Con una inversión de $13.800 millones de pesos, Colgas y Ladrillera Santafé pusieron en operación uno de los parques solares más grandes de Cundinamarca, hito que posiciona este desarrollo como referente de autogeneración en la industria colombiana al reducir significativamente las emisiones de CO2, apoyar la transición energética industrial, disminuir los costos energéticos y aportar a la competitividad de la ladrillera más grande de América Latina.
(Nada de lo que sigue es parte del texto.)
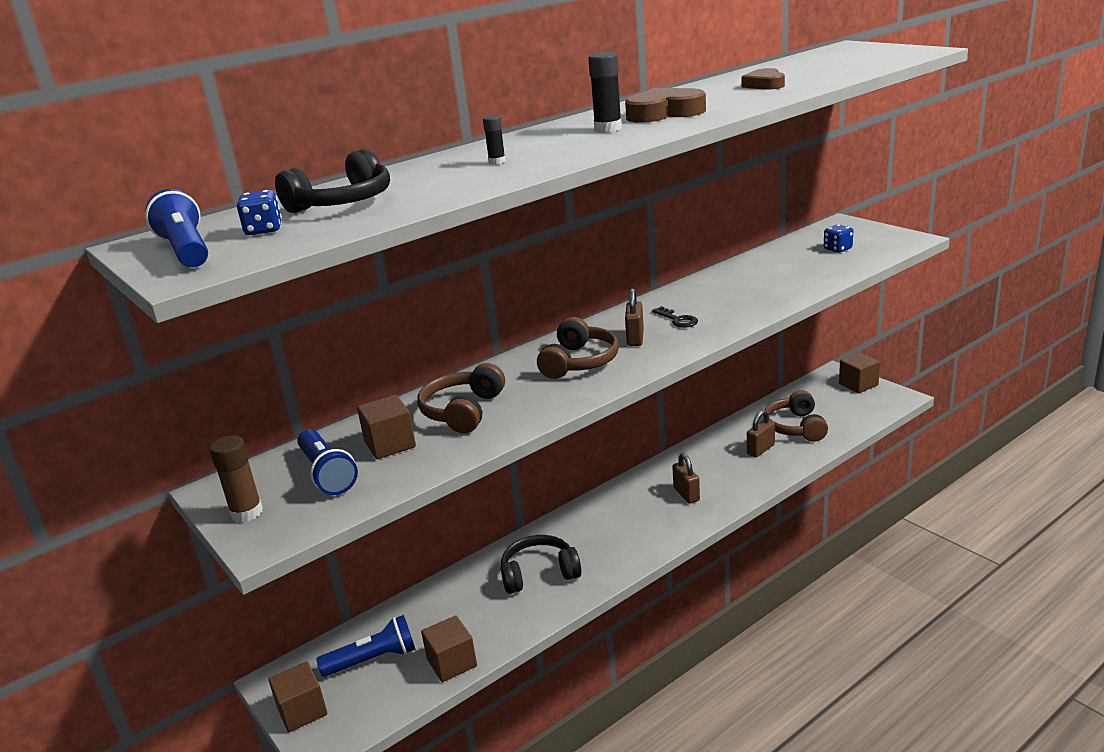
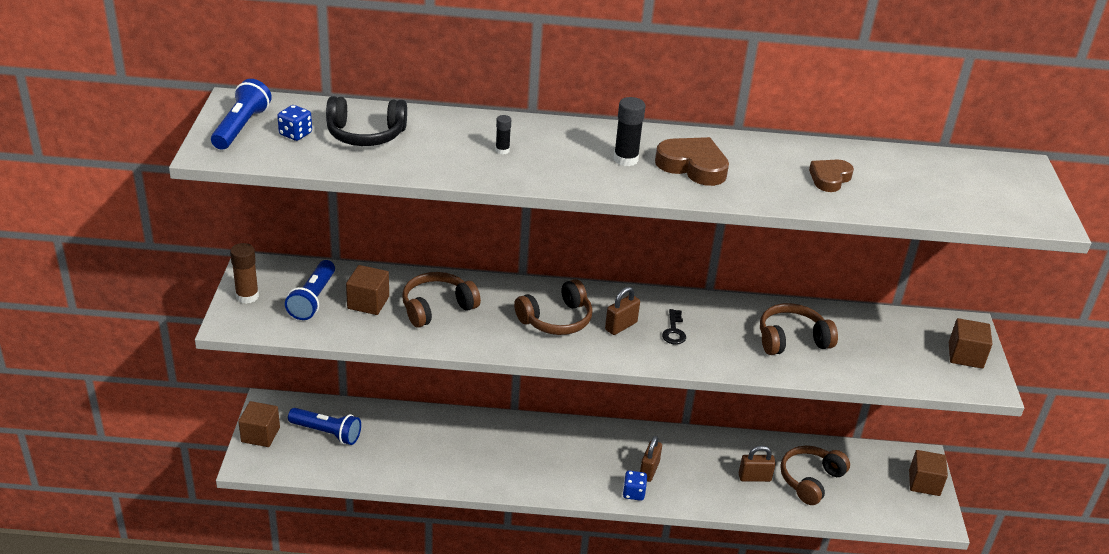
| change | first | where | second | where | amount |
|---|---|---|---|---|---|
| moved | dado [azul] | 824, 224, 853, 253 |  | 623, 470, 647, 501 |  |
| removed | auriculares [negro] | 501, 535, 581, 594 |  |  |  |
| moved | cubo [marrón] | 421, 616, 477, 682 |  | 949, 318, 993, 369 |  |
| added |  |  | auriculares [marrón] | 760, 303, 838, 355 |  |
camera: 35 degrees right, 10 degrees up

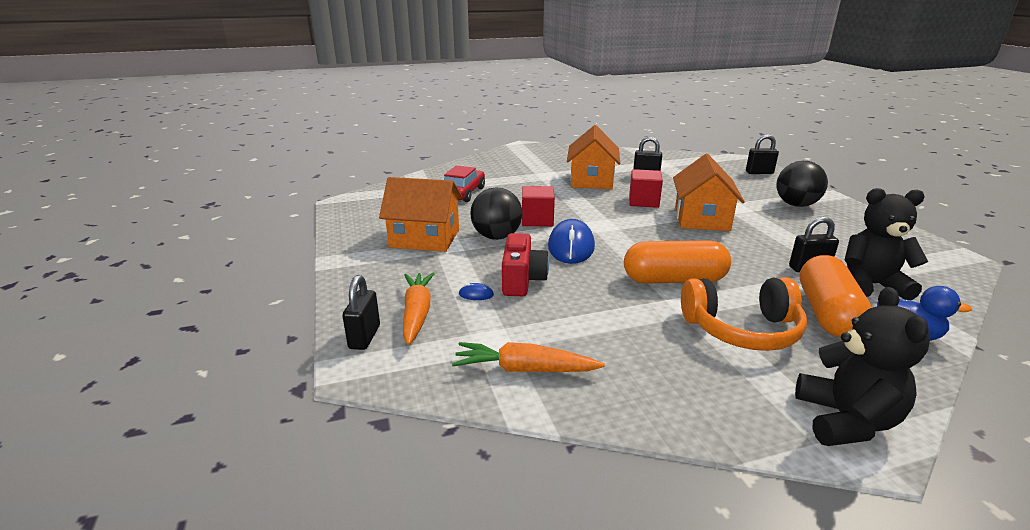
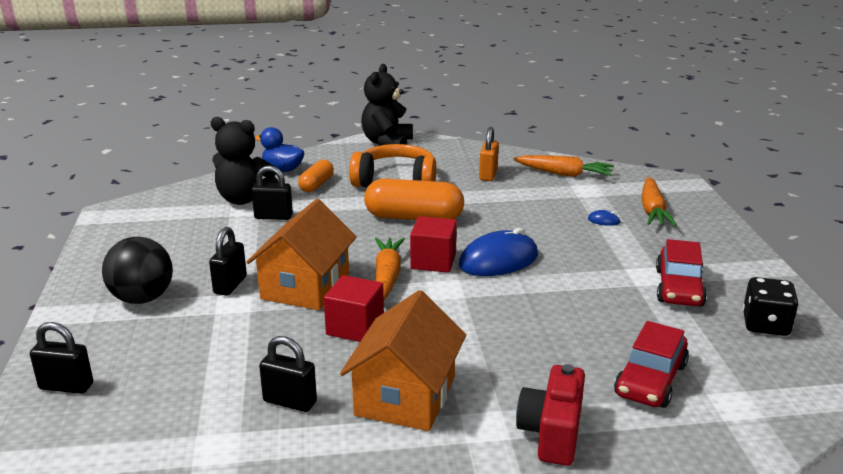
| change | first | where | second | where | amount |
|---|---|---|---|---|---|
| replaced | casa [naranja] | 379, 177, 463, 252 | coche [rojo] | 656, 239, 707, 306 |  |
| moved | cubo [rojo] | 522, 186, 555, 226 |  | 410, 216, 457, 273 |  |
| removed | pelota [negro] | 471, 188, 523, 240 |  |  |  |
| turned | ratón [azul] | 548, 219, 595, 264 |  | 459, 228, 538, 276 | 45 degrees clockwise |
| moved | cámara [rojo] | 502, 233, 549, 296 |  | 516, 364, 585, 466 |  |
| resized | cápsula [naranja] | 800, 255, 872, 337 |  | 298, 160, 334, 192 | x0.56 |
| moved | candado [negro] | 342, 275, 380, 350 |  | 209, 227, 247, 296 |  |
| added |  |  | candado [naranja] | 479, 127, 499, 181 |  |
| added |  |  | zanahoria [naranja] | 375, 237, 405, 300 |  |
| added |  |  | dado [negro] | 743, 277, 799, 336 |  |
camera: 170 degrees left, 0 degrees up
“Con este desarrollo, Colgas reafirma su liderazgo en soluciones energéticas renovables, consolidándose como un actor fundamental en la transformación del sector industrial colombiano hacia energías más eficientes y de menor impacto ambiental. El proyecto representa un hito trascendental que refleja nuestra capacidad técnica, nuestro compromiso con la innovación y nuestra visión para impulsar desarrollos solares de gran escala que aporten al progreso del país”, explicó Didier Builes, presidente de Colgas.
El parque cuenta con una capacidad instalada de 5,4 MWp, equivalente al consumo anual de más de 4.000 hogares. Su generación promedio permite evitar la emisión de 1.330 toneladas de CO₂ cada año, impacto comparable a la siembra de más de 60.000 árboles o al retiro de aproximadamente 290 vehículos de circulación.
“Para Ladrillera Santa Fe este parque solar es un paso más que nos confirma como la ladrillera más sostenible de Colombia y un referente en América Latina. Utilizar fuentes no convencionales de energía renovable nos ayuda a operar reduciendo nuestra huella de carbono. La experiencia de Colgas en el desarrollo de proyectos energéticos y su profesionalismo, fueron decisivos para tener éxito en el objetivo que estábamos buscando”, explicó Juan Fermín Restrepo, gerente general de Ladrillera Santafé.
El parque contribuye a impulsar una manufactura más responsable y resiliente, alineada con los desafíos de sostenibilidad económica y ambiental que enfrenta el país, y se convierte en un referente para la transición energética del sector industrial, favoreciendo la consolidación de un modelo energético más limpio y competitivo.